The Soviets had all of these for the highest positions, just like everywhere else. The only thing different is that they made the pay difference limitation explicit and lower.
No. I think higher in the thread you mentioned how Brezhnev came from a family of metalworkers. When he became General Secretary, it wasn't because he was the best metalworker at the foundry. It wasn't because he was the best manager of metalworkers at the foundry. That wasn't how anyone rose to high positions in the Soviet Union.
Like elsewhere, there is a social game. And people who play it well rise high, those who play it perfectly rise higher still. Those who can't or won't play it, those who are bad at it, or who are visibly bitter about it, don't rise at all.

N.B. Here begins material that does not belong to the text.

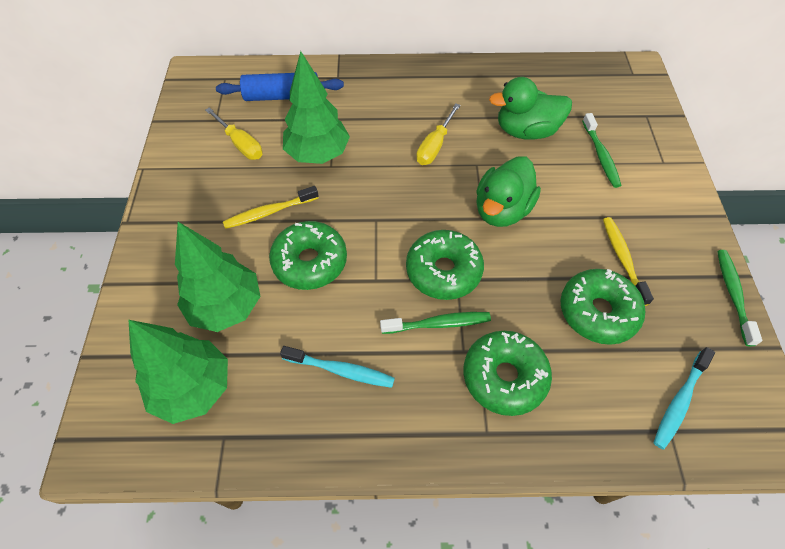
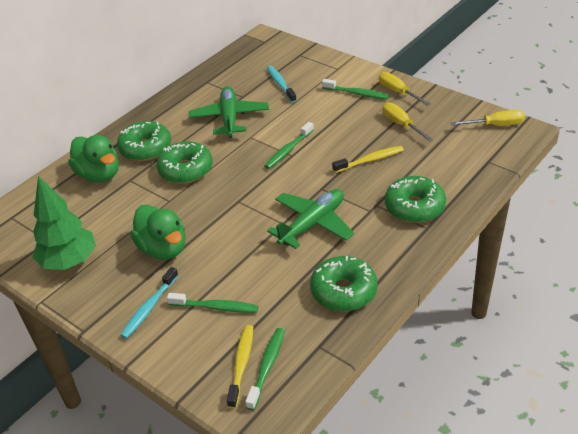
blue rolling pin: 1 -> 0
green plane: 0 -> 2
green toothbrush: 3 -> 4
green tree: 3 -> 1
yellow screwdriver: 2 -> 3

None of it has to do with anything resembling actual work.
It's completely absurd to argue that inequality in USSR was in any way comparable to that in US. People like Musk or Bezos simply didn't exist.
That's a nonsensical argument. USSR wasn't some guild based society where children simply learned the craft of their parents. Everyone had access to the same kind of education and same opportunity. A son of a metalworker would have roughly the same opportunity as the son of the chairman of the Politburo. That's what allowed people born in far flung regions of USSR to rise to positions of power.
That's a factually incorrect statement. Success in US can literally be determined by your zip code. Those born rich have far more opportunity available to them, and thus are far more likely to rise to positions of power.